Tory A. Weigand, Morrison, Mahoney, & Miller LLP, Geoffrey M. Coan, Maynard *62 M. Kirpalani, Carey Louise Bertrand, Wilson, Elser, Moskowitz, Edelman & Dicker, Boston, MA, for Defendants.
ORDER
O'TOOLE, District Judge.
This case arises from an injury sustained by the plaintiff while traveling from Trinidad to Canada on February 25, 2002. The plaintiff was traveling with her elderly mother who required wheelchair assistance within the airline terminal from American Airlines, the carrier on which both the plaintiff and her mother were traveling, which in turn contracted with Worldwide Flight Services, Inc. to provide wheelchair service to its passengers. The plaintiffs itinerary required a change of planes at Miami International Airport. In Miami, the plaintiff and her mother were proceeding from one gate to another and were directed by their escort to use an escalator because the elevator in the area was out of service. While riding the escalator, the plaintiff's mother fell backward onto the plaintiff, injuring her.

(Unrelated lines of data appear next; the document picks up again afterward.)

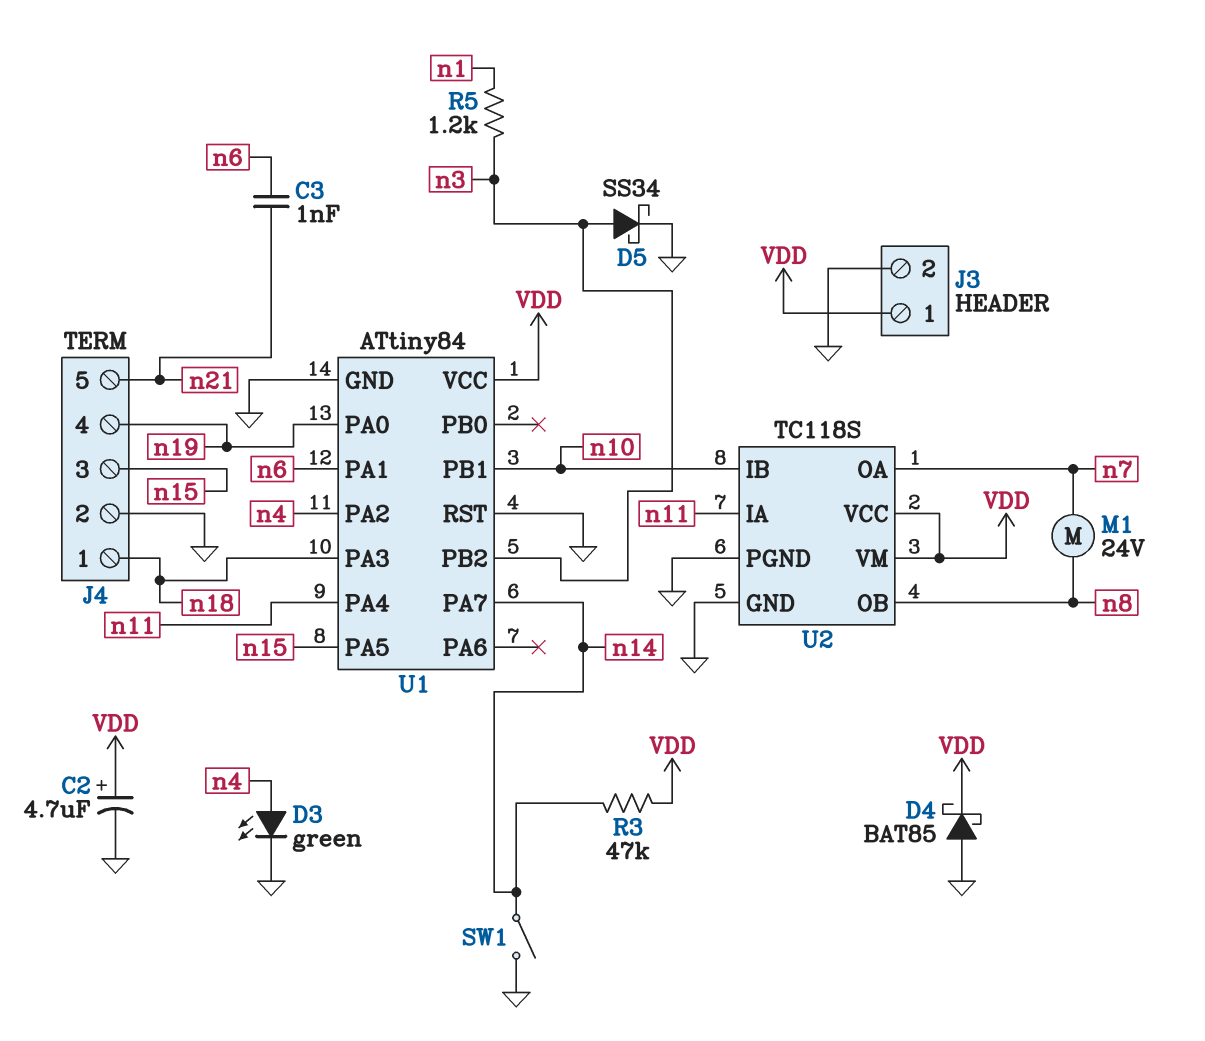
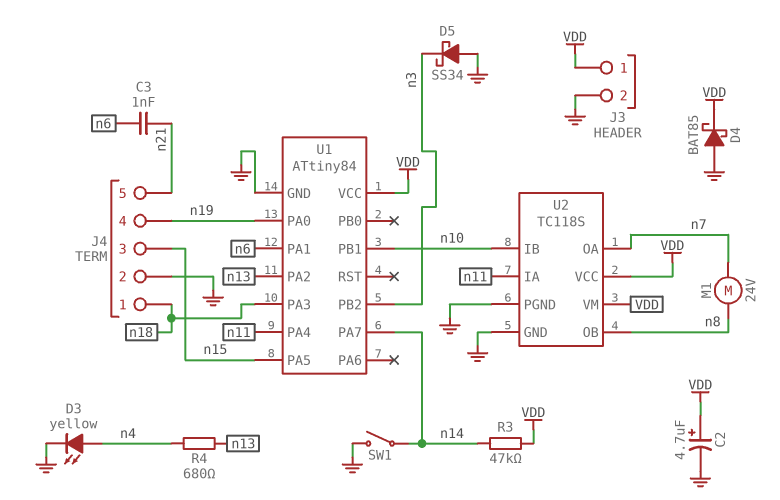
D3: LED green (A n4, K GND) -> LED yellow (A n4, K GND)
D5: schottky SS34 (A n3, K GND) -> schottky SS34 (A GND, K n3)
R4: none -> 680 (n4, n13)
R5: 1.2k (n1, n3) -> none
U1 pin PA2: n4 -> n13
U1 pin RST: GND -> none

The plaintiff brought this action alleging state law claims of negligence against the defendants on February 1, 2005. The defendants now move for summary judgment on the ground that her state law claims are preempted by the Warsaw Convention, and that under the Convention, her claims are barred by a two-year statute of limitations.
Analysis
The Warsaw Convention governs the liability of international air carriers and preempts state law claims when it applies. The first question is whether the Convention applies in a particular case. Acevedo-Reinoso v. Iberia Lineas Aereas de Espana, S.A., 449 F.3d 7, 11 (1st Cir. 2006). Such a determination is a question of law to be decided by the court on the basis of the pertinent facts of each case. Id. at 11-12. The applicability of the Convention depends on whether the injury occurred "on board the aircraft or in the course of any of the operations of embarking or disembarking." Convention for the Unification of Certain Rules Relating to International Transportation by Air art. 17, Oct. 12, 1929, 49 Stat. 3000,137 L.N.T.S. 11 [hereinafter Warsaw Convention]. Article 17 of the Convention provides as follows:
The carrier shall be liable for damage sustained in the event of the death or wounding of a passenger or any other bodily injury suffered by a passenger, if the accident which caused the damage so sustained took place on board the aircraft or in the course of any of the operations of embarking or disembarking.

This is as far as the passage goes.